#### EXERCISE INPUTS:
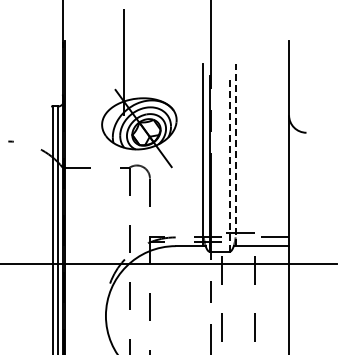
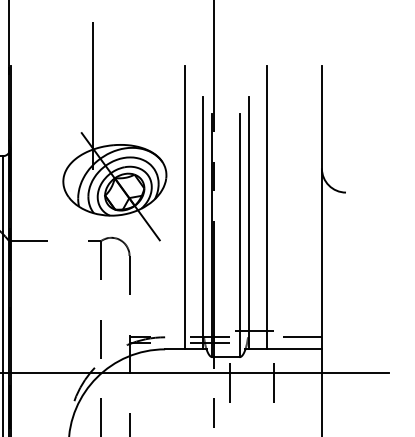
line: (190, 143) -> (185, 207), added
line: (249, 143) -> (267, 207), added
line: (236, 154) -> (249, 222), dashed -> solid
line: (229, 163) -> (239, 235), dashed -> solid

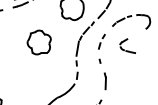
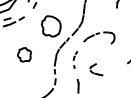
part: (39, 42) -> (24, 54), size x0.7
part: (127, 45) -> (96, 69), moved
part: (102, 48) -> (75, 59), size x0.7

#### YOUR OBJECTIVE:
Report every line in the listing that holds the word "part".

#### SOLUTION:
part: (39, 42) -> (24, 54), size x0.7
part: (127, 45) -> (96, 69), moved
part: (102, 48) -> (75, 59), size x0.7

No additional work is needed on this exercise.